What is the greatest example of forgiveness that you have ever seen?

    This is rather tough because instinctively I want to write about things that have been done to me and then required my forgiveness. There’s been a lot! But I think I haven’t come to my greatest act of forgiveness in my life.  In fact, I am still working on it.

    So to think outside of myself for a moment, I think the greatest act of forgiveness I have ever wittnessed is when my grandmother died.  And the main reason I believe it was the greatest act of forgiveness is because I don’t think she did it knowingly. I think she did it freely and without thought because thats who she was.

    I didn’t have the opportunity to ever be close to my grandmother. By the time I was born she and my grandfather were so far into their singing, avangelistic career that they were never around and eventually they moved 3000 miles away. So I am not writing this because I am partial or biased to my grandmother, but because she was a stranger to me and still died a great woman spiritually.

    Growing up here in southeast Missouri, my grandmother was raised with two brothers and a sister, a fiesty mother and an abusive father. From stories I have heard, her father would beat her older sister, yell at them all, and did a lot of psychological damage to the entire family. But he also had a mistress he kept, and had a whole other life. I have also learned he was nicer, and partial to my grandmother, and based on the severity of his abuse on his other three children, I can’t help but wonder WHY he never lashed out at my grandmother in that way. Was there another kind of abuse going on that was silent? Unspoken of?  For years, even after she was married,(and this was told after her death) she was never touchy-feely with my grandfather. According to him she never just let herself go in that intimate way, she held back a lot.

    More than anything, she never spoke a word of why. I can’t say for certain of the abuse I am hinting at, but something inside of me tells me I am not too far off from my conclusion. You know how when you know something for certain, that no other thought or scenario makes sense or fits? Thats what I speak of.  Her parents didn’t hug her, or tell her she could amount to something great, and aspire to be a wonderful woman. One time my mom was complimenting me, and she told my mom she shouldn’t do that, that by doing so would give me a big ego. I was sitting right there when she said it, and I must say I was shocked, I thought she was crazy.
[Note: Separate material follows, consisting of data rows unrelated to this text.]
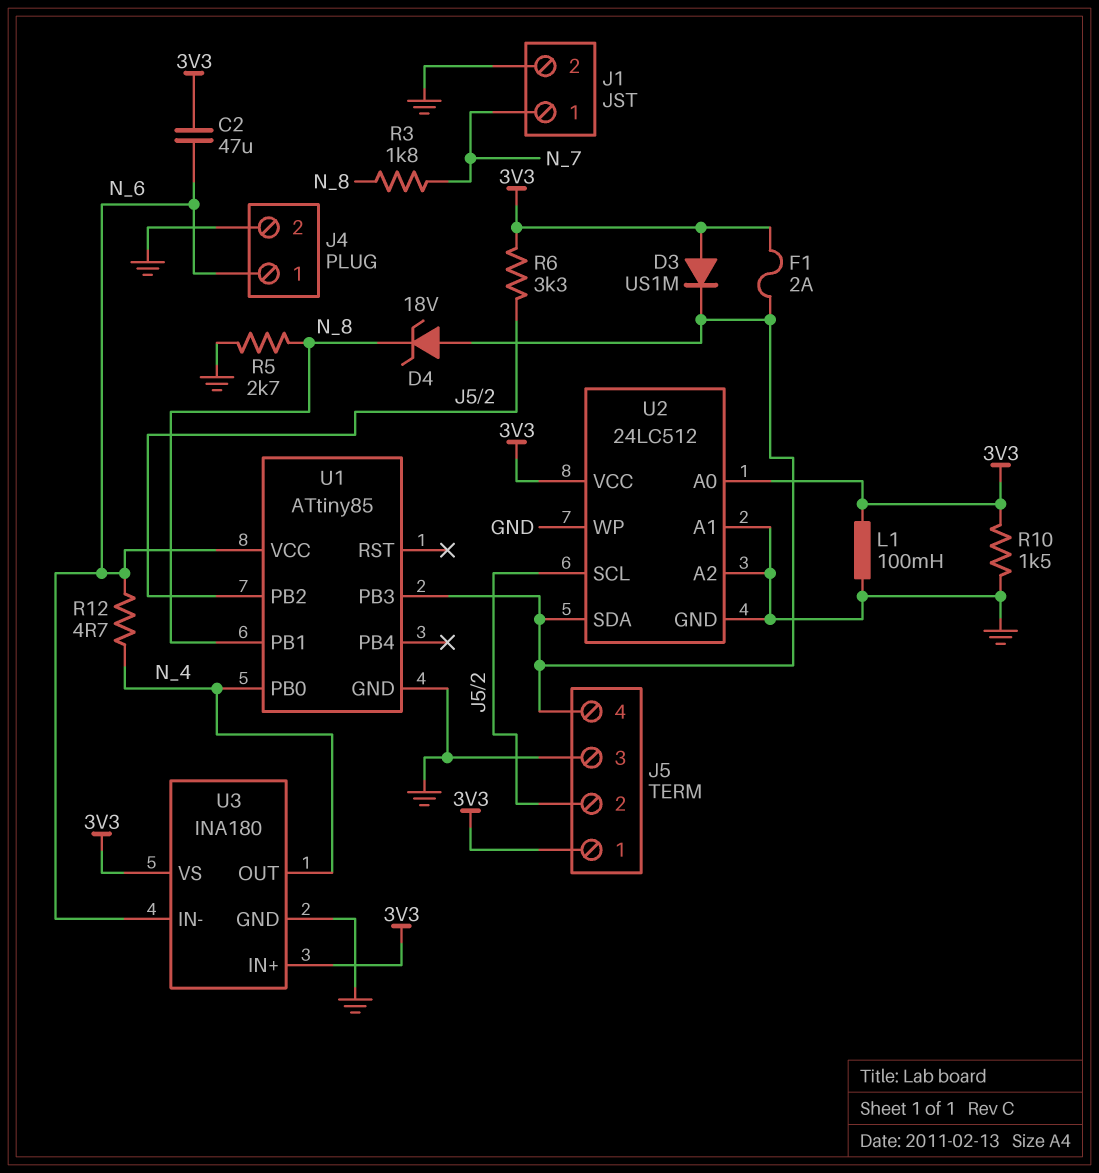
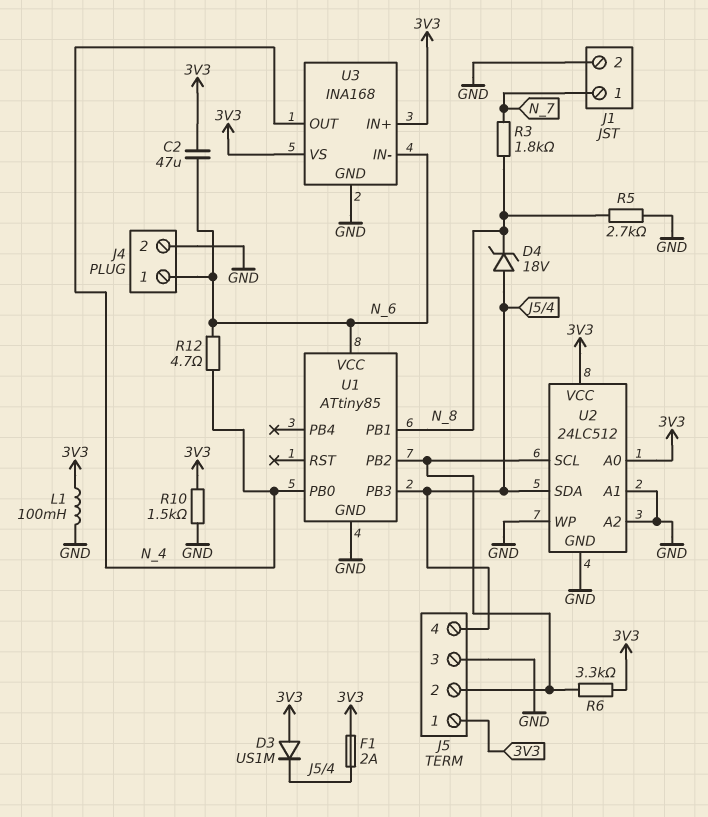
U3: INA180 -> INA168

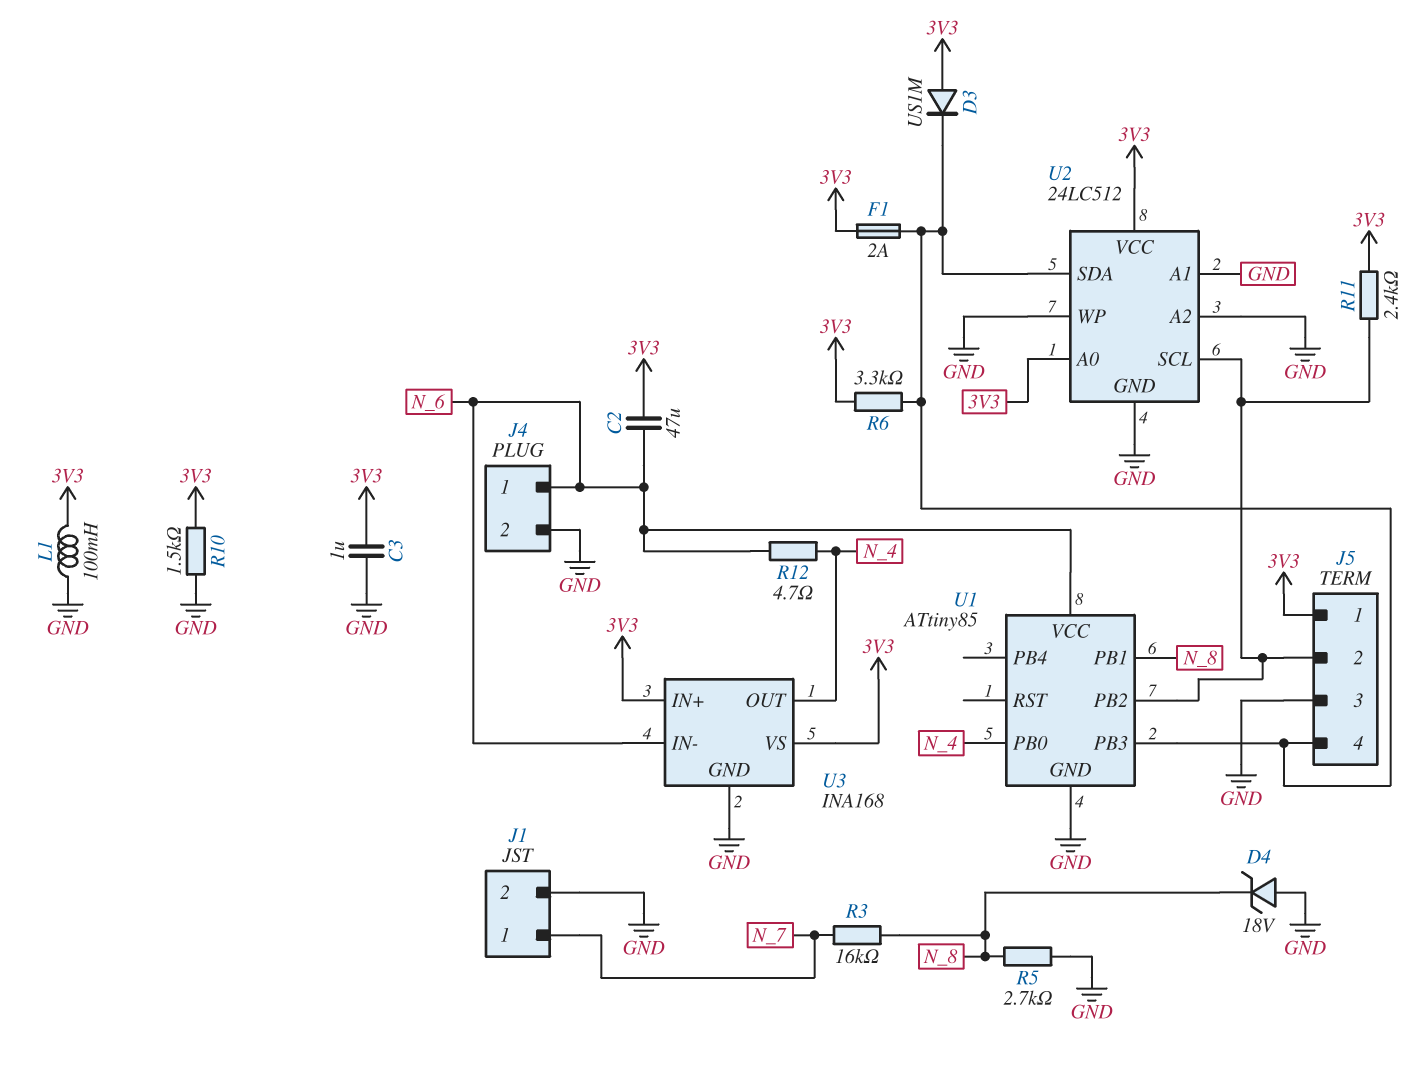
C3: none -> 1uF (3V3, GND)
D4: zener 18V (A J5/4, K N_8) -> zener 18V (A GND, K N_8)
R3: 1.8k (N_7, N_8) -> 16k (N_7, N_8)
R6: 3.3k (3V3, J5/2) -> 3.3k (3V3, J5/4)
R11: none -> 2.4k (3V3, J5/2)

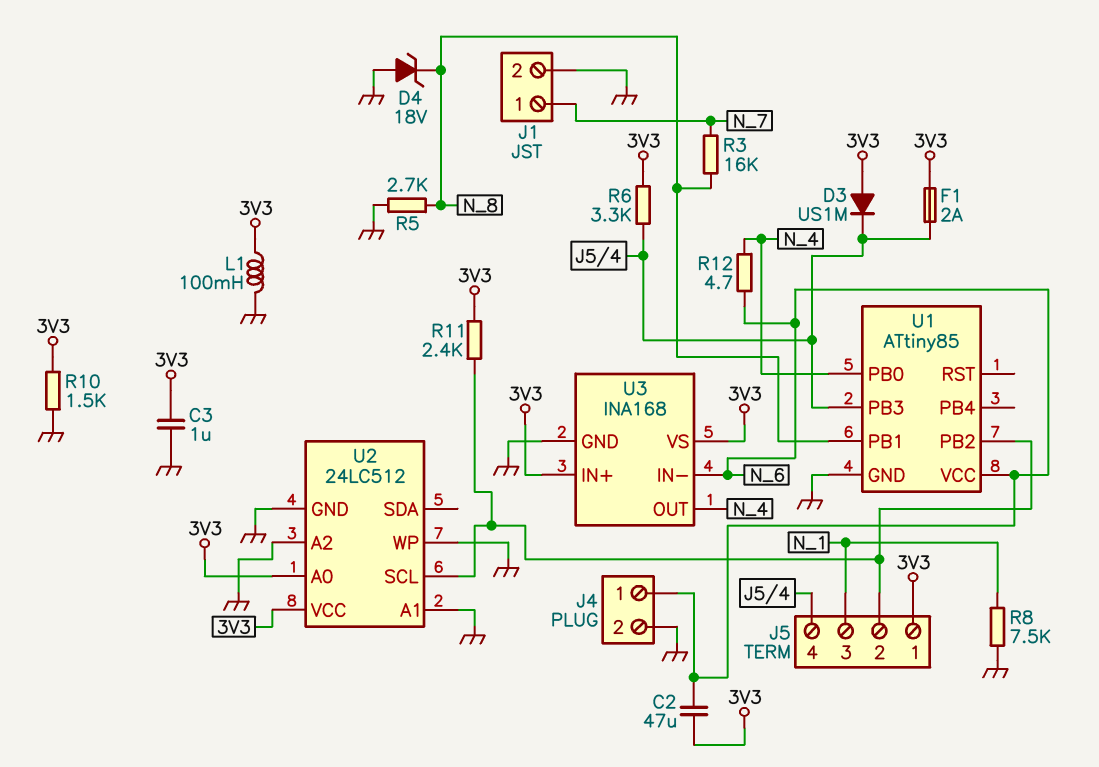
J5 pin 3: GND -> N_1
R8: none -> 7.5k (GND, N_1)
U2 pin SDA: J5/4 -> none

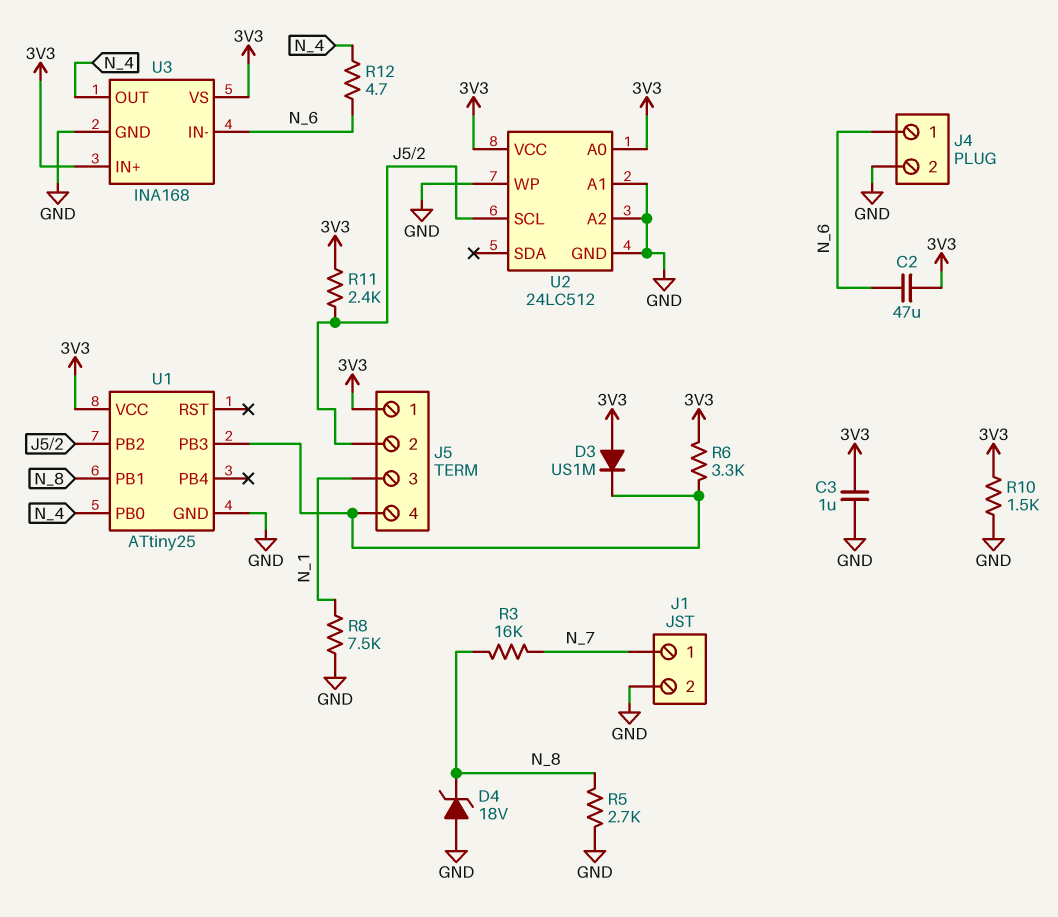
F1: 2A (3V3, J5/4) -> none
L1: 100mH (3V3, GND) -> none
U1: ATtiny85 -> ATtiny25
U1 pin VCC: N_6 -> 3V3

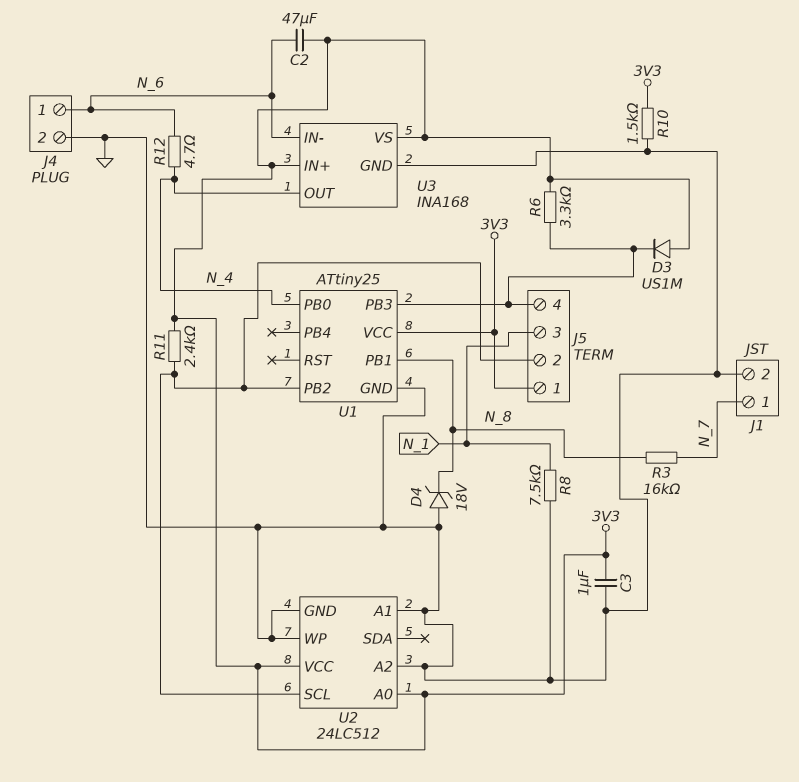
R5: 2.7k (GND, N_8) -> none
    But as if growing up in a sad, unloving household wasn’t enough, she married a man I believe might have been much worse than her own father. My grandfather is the most dominate, power hungry, egotistical, selfish man you’ll ever meet. He controlled everything my grandmother did, she had to be his trophy wife, she couldn’t have her own friends or a sliver of independence. Her entire life revolved around her husband. He put her down as her own father had done, he thought for her, and expected her to give up her soul to him. And she did. He has a venomous tongue, he has said horribly mean things to me, an his own children, I can only imagine what he said to her in the privacy of their own home.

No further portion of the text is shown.